How to think about this question

Subnetting questions test whether you can identify the network, broadcast address, usable range, mask and correct subnet. Slow down enough to calculate the block size correctly.

KKey Concepts to Remember

  • CIDR notation defines the prefix length.
  • Block size helps identify subnet boundaries.
  • Network and broadcast addresses are not usable hosts in normal IPv4 subnets.
  • The required host count determines the smallest suitable subnet.

TExam Day Tips

  • Write the block size before choosing the subnet.
  • Check whether the question asks for hosts, subnets or a specific address range.
  • Do not confuse /24, /25, /26 and /27 host counts.

Related practice questions

Related AZ-500 practice-question pages

Use these pages to review the topic behind this question. This is how one missed question becomes focused revision.

More questions from this exam

Keep practising from the same exam bank, or move into a focused topic page if this question exposed a weak area.

FAQ

Questions learners often ask

What does this AZ-500 question test?

CIDR notation defines the prefix length.

What is the correct answer to this question?

The correct answer is: Configure a route table with a default route (0.0.0.0/0) pointing to the Azure Firewall private IP and associate it with the subnets. — To inspect all outbound internet traffic from a VNet using Azure Firewall, you must create a route table with a default route (0.0.0.0/0) that points to the Azure Firewall's private IP as the next hop, and associate that route table with the subnets.

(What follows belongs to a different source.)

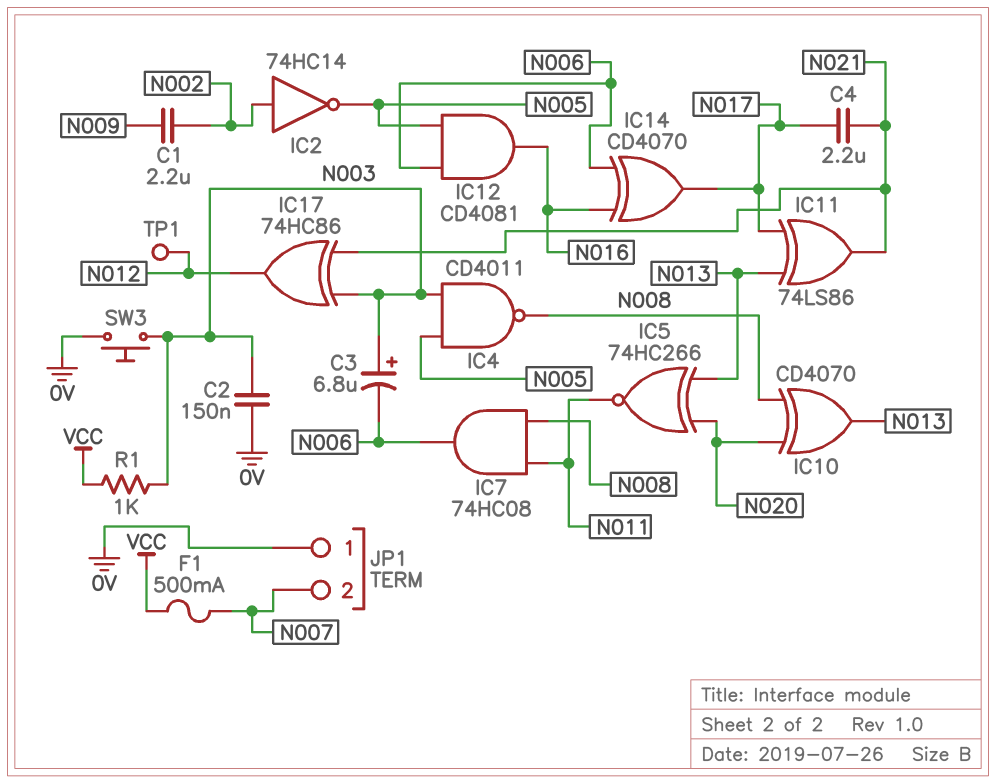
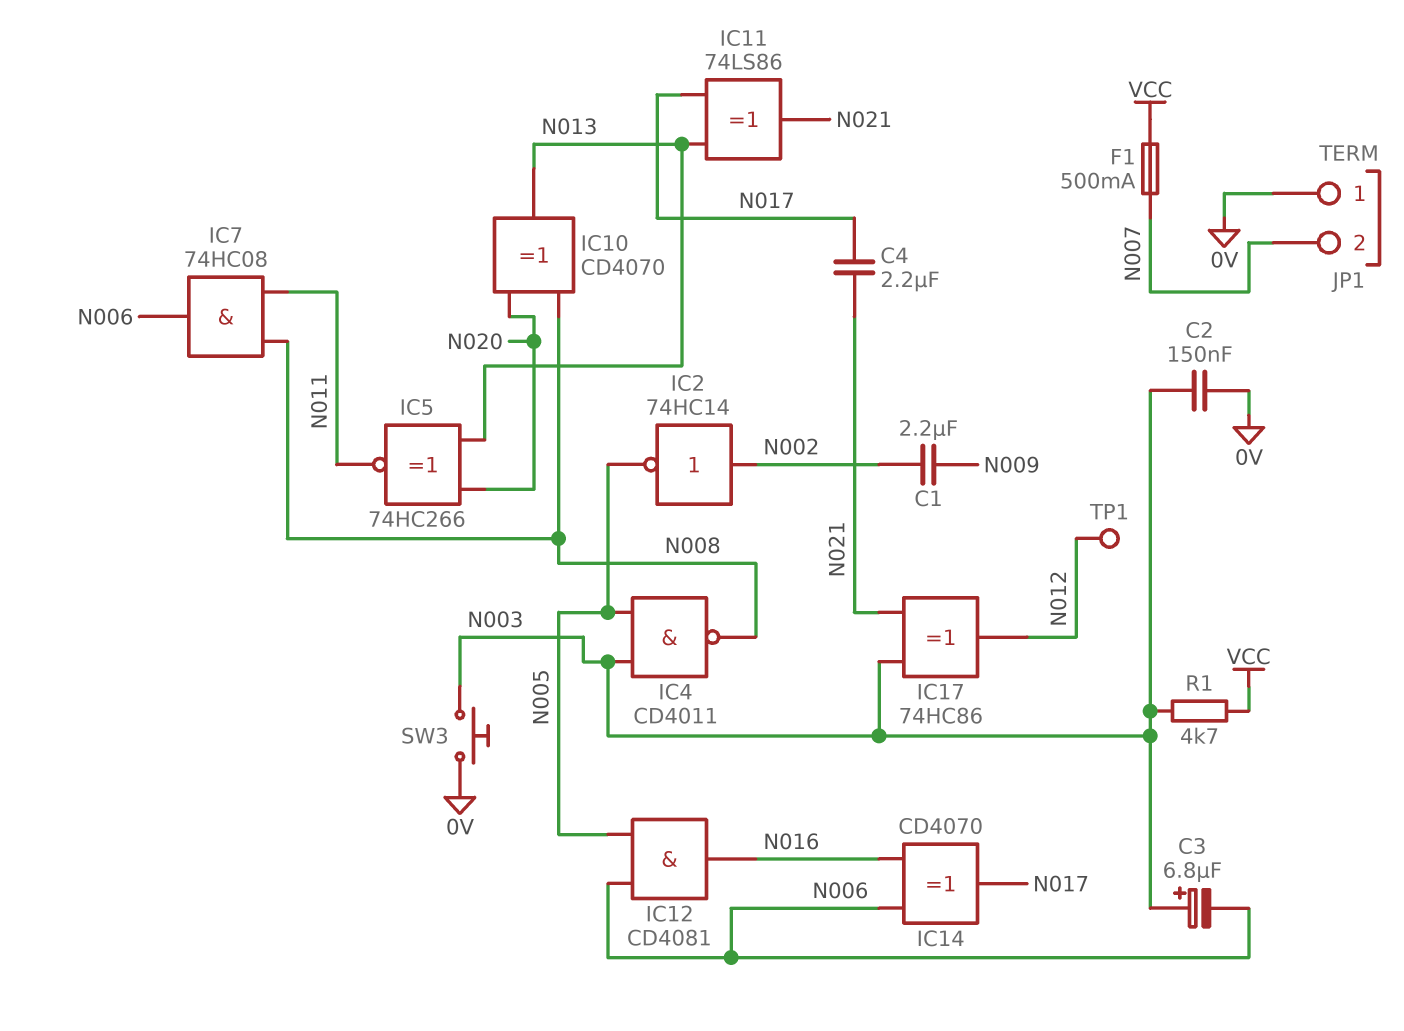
R1: 1k (N003, VCC) -> 4.7k (N003, VCC)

Without this User Defined Route (UDR), traffic will bypass the firewall. NSGs control traffic but do not route traffic; Application Gateway is for inbound web traffic; DDoS Protection provides volumetric protection but does not route traffic.

What should I do if I get this AZ-500 question wrong?

Then try more questions from the same exam bank and focus on understanding why the wrong options are tempting.